After a short break, I went in to interview with the human resources person in charge of the MBA hiring process. My attempts at making casual conversation while we walked from the meeting room to an interview room were rebuffed. My attempts at humor were met with a decidedly stony silence. I decided, as a result of the reception I was getting, that this woman wanted to talk shop and get straight down to brass tacks.
We sat down on adjacent sofas and she opened with, “You have no background in the fast food industry, so I’m not sure why we’re meeting today. But that’s a little unfair of me,” she continued, “I should start by introducing myself, and explaining what I do at the Company.”
After listening to her describe her three functions as recruiting, recruiting, and recruiting she paused, and looked at me expectantly. I began my little prepared speech for why I wanted to work at the Company, and gave my whole schpiel. She cut me off as I was nearing the end and said, “We look for entrepreneurial self-starters, and nothing on your resum‚ seems to indicate that you are that kind of person to me.”
I’m smarter than you think, I thought, and decided I wasn’t going to take the bait. After she said I wasn’t an entrepreneurial self-starter a couple more times, I finally responded by saying that entrepreneurial wasn’t exactly synonymous with starting one’s own company at the ripe old age of 21. Needless to say, I had already lost her at this point, as she acquired that eyes glazing over look of an interviewer who has sat through far too many people in one day. She ended the interview by saying that I needed to demonstrate more enthusiasm and charisma as a general matter and should think about burnishing my interview persona to make it quite distinct from who she perceived I was in general-a timid but determined person with a focus on wanting a job flipping burgers. I came away very uncertain about my job prospects. What should I do?
Love,
Schizophrenic Interview Persona Required

Dear Schizophrenic Interview Persona Required,
I will assume that given the vaunted pedestals of leadership that typical HBS graduates seek out and achieve as their first jobs after HBS, you have some unique set of reasons for aspiring to a job as a burger flipper. Nevertheless, I respect your dignity of labor, and I suppose the world needs more burger flippers these days, as McDonald’s Happy Meals are becoming the dinner of choice in some circles.
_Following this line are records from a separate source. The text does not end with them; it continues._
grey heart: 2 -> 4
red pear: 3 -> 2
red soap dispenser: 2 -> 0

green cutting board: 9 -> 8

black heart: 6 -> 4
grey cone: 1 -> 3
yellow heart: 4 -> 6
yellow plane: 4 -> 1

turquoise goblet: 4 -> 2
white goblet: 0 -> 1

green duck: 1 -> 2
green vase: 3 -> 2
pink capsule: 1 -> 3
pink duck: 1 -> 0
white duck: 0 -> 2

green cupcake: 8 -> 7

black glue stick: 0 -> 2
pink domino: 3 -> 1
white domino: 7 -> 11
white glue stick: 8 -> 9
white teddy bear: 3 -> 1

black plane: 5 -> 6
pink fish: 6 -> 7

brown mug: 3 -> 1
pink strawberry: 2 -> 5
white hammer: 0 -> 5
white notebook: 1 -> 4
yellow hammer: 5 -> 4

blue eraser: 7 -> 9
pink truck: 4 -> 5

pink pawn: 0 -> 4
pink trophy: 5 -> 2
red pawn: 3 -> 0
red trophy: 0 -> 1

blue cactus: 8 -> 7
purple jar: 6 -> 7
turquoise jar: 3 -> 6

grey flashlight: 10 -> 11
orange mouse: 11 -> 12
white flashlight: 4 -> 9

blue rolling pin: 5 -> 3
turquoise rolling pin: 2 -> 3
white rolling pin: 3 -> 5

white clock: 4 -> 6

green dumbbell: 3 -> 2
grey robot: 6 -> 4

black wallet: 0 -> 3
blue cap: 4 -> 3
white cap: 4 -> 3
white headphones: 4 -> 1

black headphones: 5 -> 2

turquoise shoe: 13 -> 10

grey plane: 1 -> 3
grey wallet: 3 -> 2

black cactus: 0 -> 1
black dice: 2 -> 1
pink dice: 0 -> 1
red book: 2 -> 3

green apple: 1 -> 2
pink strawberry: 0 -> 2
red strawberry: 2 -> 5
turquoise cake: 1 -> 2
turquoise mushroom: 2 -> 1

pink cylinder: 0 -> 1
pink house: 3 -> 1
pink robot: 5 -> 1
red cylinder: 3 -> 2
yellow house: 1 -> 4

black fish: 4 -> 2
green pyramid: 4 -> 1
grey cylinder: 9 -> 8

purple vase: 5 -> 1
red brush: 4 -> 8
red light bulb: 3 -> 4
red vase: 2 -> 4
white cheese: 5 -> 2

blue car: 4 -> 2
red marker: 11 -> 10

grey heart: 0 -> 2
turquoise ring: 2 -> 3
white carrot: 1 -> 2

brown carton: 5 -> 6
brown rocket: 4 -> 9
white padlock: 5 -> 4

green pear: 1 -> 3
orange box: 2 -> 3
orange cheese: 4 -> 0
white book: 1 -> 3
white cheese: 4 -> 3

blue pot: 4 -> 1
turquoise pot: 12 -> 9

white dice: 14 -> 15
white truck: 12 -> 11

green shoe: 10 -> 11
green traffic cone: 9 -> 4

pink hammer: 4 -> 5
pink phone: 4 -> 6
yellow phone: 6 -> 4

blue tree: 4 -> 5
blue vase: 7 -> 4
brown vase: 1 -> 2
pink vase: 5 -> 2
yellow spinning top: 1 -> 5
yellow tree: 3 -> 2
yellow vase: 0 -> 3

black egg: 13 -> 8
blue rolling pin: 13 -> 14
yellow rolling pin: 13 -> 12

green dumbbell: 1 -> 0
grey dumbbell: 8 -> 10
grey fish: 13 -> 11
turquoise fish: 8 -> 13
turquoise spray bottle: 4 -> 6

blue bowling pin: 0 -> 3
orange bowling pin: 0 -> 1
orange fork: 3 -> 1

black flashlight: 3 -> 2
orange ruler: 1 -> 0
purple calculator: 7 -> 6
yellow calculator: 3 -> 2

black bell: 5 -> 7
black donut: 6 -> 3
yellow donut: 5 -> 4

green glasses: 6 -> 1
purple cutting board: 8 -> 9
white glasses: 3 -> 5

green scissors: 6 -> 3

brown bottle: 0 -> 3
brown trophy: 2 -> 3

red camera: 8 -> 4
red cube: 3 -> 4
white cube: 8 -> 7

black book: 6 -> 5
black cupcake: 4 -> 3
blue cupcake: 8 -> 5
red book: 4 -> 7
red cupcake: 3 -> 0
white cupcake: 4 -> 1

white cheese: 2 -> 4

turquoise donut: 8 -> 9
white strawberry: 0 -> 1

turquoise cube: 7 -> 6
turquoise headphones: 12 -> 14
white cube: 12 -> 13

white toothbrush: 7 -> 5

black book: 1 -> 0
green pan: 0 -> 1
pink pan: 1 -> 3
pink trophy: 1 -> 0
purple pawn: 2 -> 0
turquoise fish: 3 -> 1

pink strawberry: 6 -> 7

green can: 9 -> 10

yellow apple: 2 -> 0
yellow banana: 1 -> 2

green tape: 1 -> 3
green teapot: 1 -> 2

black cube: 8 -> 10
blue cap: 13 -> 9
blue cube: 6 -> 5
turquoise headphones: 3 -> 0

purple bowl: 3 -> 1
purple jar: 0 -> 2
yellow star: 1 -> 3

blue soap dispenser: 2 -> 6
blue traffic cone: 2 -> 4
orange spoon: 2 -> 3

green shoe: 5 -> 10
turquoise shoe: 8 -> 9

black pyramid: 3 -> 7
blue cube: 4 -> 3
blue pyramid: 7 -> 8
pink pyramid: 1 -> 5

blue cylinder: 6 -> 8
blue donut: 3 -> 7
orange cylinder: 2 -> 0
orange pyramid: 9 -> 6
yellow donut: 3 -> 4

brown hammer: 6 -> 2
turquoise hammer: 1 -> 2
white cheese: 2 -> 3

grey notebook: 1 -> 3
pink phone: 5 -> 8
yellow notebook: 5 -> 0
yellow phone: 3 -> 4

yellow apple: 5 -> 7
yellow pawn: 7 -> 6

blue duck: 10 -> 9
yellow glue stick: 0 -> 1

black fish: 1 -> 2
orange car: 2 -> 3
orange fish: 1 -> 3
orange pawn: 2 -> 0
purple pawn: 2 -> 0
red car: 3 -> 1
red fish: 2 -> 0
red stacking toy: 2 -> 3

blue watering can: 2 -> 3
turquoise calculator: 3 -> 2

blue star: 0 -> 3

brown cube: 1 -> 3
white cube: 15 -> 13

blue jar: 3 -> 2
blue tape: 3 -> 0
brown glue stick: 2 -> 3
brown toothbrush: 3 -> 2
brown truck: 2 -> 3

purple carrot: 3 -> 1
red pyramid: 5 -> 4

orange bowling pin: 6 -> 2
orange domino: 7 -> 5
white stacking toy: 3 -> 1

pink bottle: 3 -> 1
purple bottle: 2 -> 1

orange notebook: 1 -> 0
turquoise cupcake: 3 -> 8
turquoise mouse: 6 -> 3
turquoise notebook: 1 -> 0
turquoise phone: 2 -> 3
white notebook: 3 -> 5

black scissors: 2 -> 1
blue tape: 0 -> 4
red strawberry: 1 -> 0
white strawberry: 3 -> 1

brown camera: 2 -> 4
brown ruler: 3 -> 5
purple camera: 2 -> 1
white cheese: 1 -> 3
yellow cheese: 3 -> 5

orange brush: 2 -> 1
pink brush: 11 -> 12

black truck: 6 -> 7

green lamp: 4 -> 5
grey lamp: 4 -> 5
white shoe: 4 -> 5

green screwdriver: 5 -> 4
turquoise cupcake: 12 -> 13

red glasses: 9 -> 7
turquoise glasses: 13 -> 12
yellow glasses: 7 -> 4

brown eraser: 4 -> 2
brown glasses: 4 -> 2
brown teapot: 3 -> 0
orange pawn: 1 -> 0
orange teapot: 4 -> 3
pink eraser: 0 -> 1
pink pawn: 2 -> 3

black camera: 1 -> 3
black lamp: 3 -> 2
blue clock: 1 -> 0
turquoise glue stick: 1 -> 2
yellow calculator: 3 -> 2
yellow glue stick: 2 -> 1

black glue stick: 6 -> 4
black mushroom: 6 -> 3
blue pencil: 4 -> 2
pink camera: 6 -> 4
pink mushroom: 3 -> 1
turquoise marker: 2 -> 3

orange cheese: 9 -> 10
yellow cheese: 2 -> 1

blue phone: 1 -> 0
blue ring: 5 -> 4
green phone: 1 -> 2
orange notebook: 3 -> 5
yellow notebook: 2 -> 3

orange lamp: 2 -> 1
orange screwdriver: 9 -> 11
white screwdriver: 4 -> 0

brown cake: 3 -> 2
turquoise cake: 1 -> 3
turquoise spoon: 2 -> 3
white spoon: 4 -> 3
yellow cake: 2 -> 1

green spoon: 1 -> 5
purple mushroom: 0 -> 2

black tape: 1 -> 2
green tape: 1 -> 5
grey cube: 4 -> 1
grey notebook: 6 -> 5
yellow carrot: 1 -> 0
Then on to the more delicate question of just how schizophrenic one’s interview persona should be. The goal should be to obviously get the job on offer by satisfying an interviewer’s wants and expectations. The constraint is not misrepresenting oneself in saying what one thinks they must say to get the job. It would help to not come across as comatose and at the same time, one doesn’t wasn’t to be bouncing off the walls. It would be ideal to not be confrontational but to in fact respond when someone insinuates you are wasting their time in having come to the interview.

All interviewers say they look for the same qualities in candidates-dedicated, entrepreneurial, spontaneous, creative, yaddah, yaddah, yaddah. The investment banks like to say they want hungry associates-this doesn’t mean really means they want people gunning to be in their managing director’s shoes as soon as possible. The consulting firms like to say they look for people committed to solving problems-they tend to ignore the fact that you’re going to be solving all these problems on planes to middle-of-nowhere towns.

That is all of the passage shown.